I had kind of settled on the Koch Chemie or Scholl line only for the fact they got a really good write up on the forensic detailing channel.





Sent from my ONEPLUS A6003 using Tapatalk


----------



## bluechimp (Dec 21, 2017)

Have a go with Menzerna 400 for your compound then finish down with Sonax Perfect Finish. In my eyes it’s a cracking combo.
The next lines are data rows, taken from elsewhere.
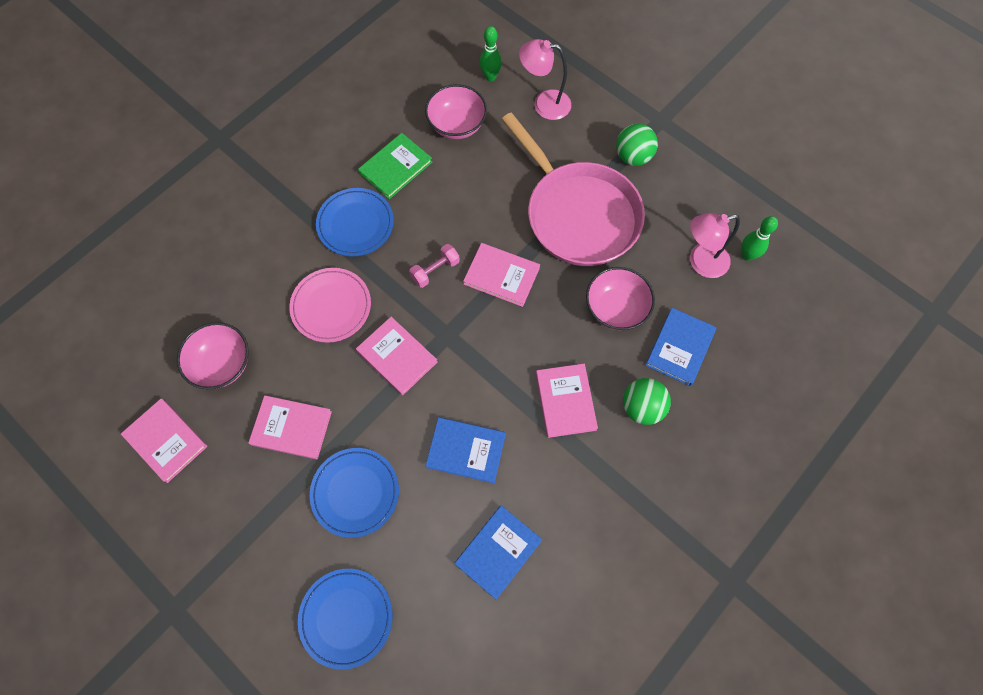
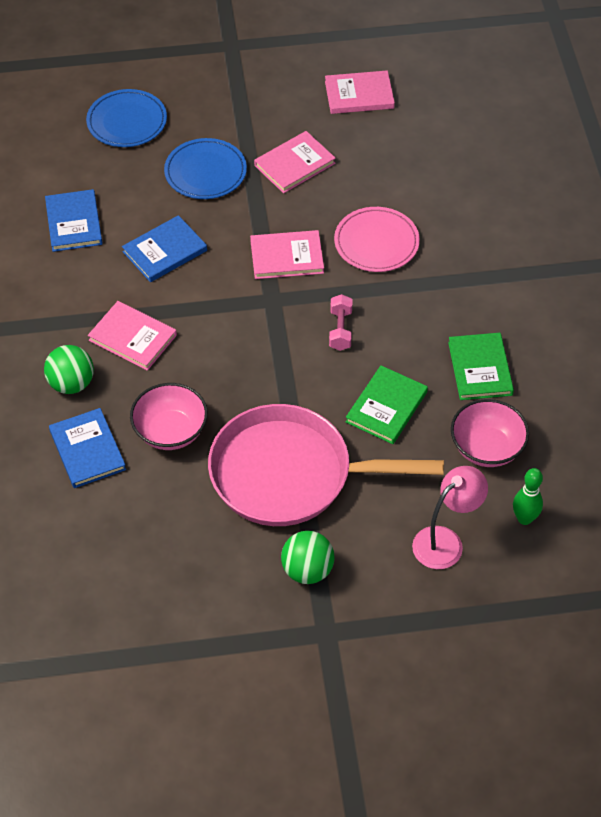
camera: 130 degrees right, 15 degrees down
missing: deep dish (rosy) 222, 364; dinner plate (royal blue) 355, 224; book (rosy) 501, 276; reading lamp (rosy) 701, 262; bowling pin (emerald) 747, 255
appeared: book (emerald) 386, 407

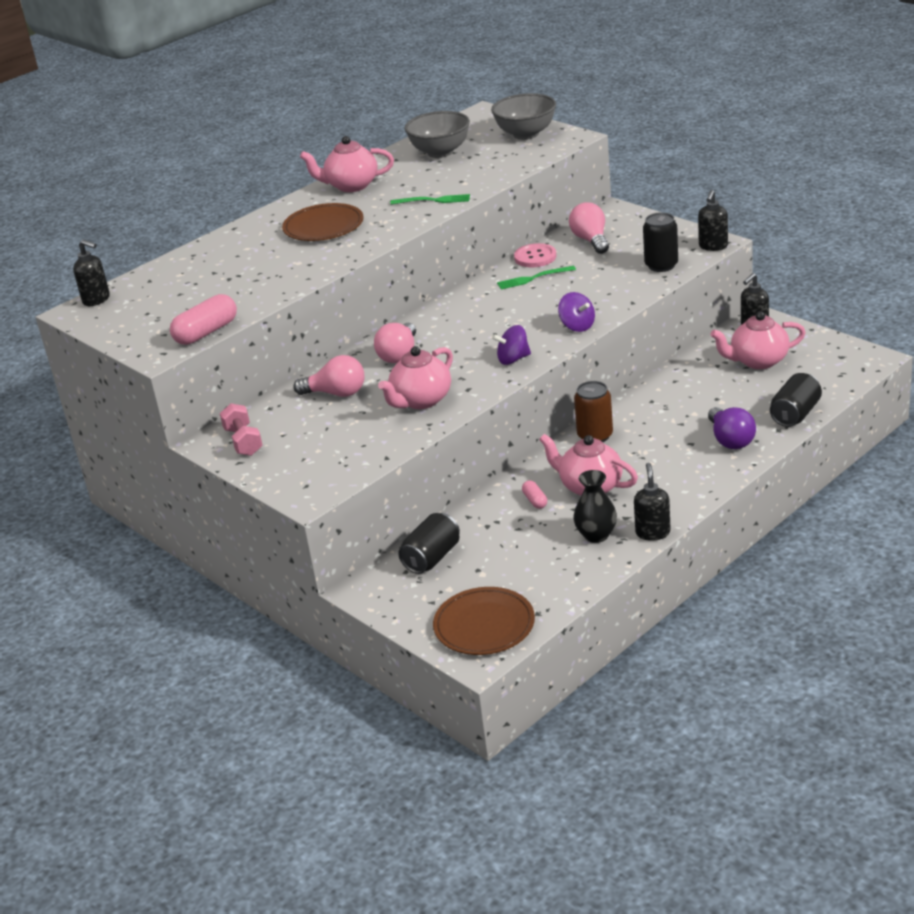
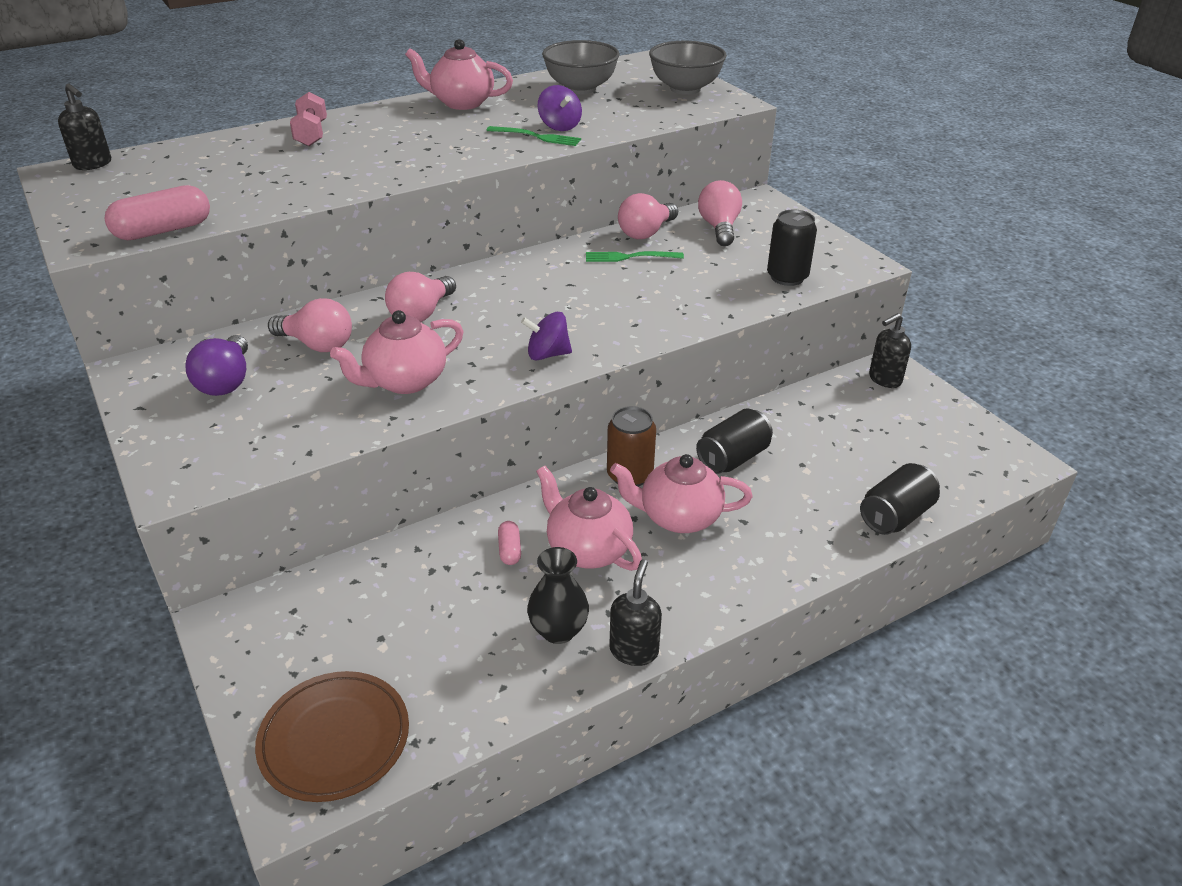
camera: 10 degrees right, 5 degrees up
missing: dinner plate (brown) 323, 226; pump bottle (ebony) 713, 246
relocated: hand weight (rosy) 243, 441 to 311, 134; can (ebony) 432, 558 to 732, 458; spinning top (violet) 577, 326 to 559, 126; light bulb (violet) 730, 440 to 226, 382; teapot (rosy) 758, 361 to 678, 517
exchanged: shirt button (rosy) 535, 257 to light bulb (rosy) 646, 232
If you are sold on Scholl, then S20 is supposed to be good but my knowledge on their range is limited so apologies.


----------



## Andyblue (Jun 20, 2017)

Nice machine mate - both of them  

Looking forward to your results :thumb:


----------



## greymda (Feb 16, 2014)

heart only good stuff about Koch Chemie, but never tried it myself.


----------



## Berylburton (Sep 14, 2013)

I bought a 2017 BMW last summer with plenty of swirls on. I used Microfibre pads with Megs 105 and a standard DA polisher for the cut phase then White hexlogic and megs 205 to refine. 
I did a thre step which was Carpro essence before applying a coating. It needed the MF pad and 105.


----------



## SBM (Jul 4, 2013)

rlmccarty2000 said:


> BMW paint is hard. I usually go with a microfiber cutting pad with Jescar Compound or Menzerma 400 and finish up with Menzerma 3500. Some people suggest Menzerma 3800 for a third step but I could never see any difference.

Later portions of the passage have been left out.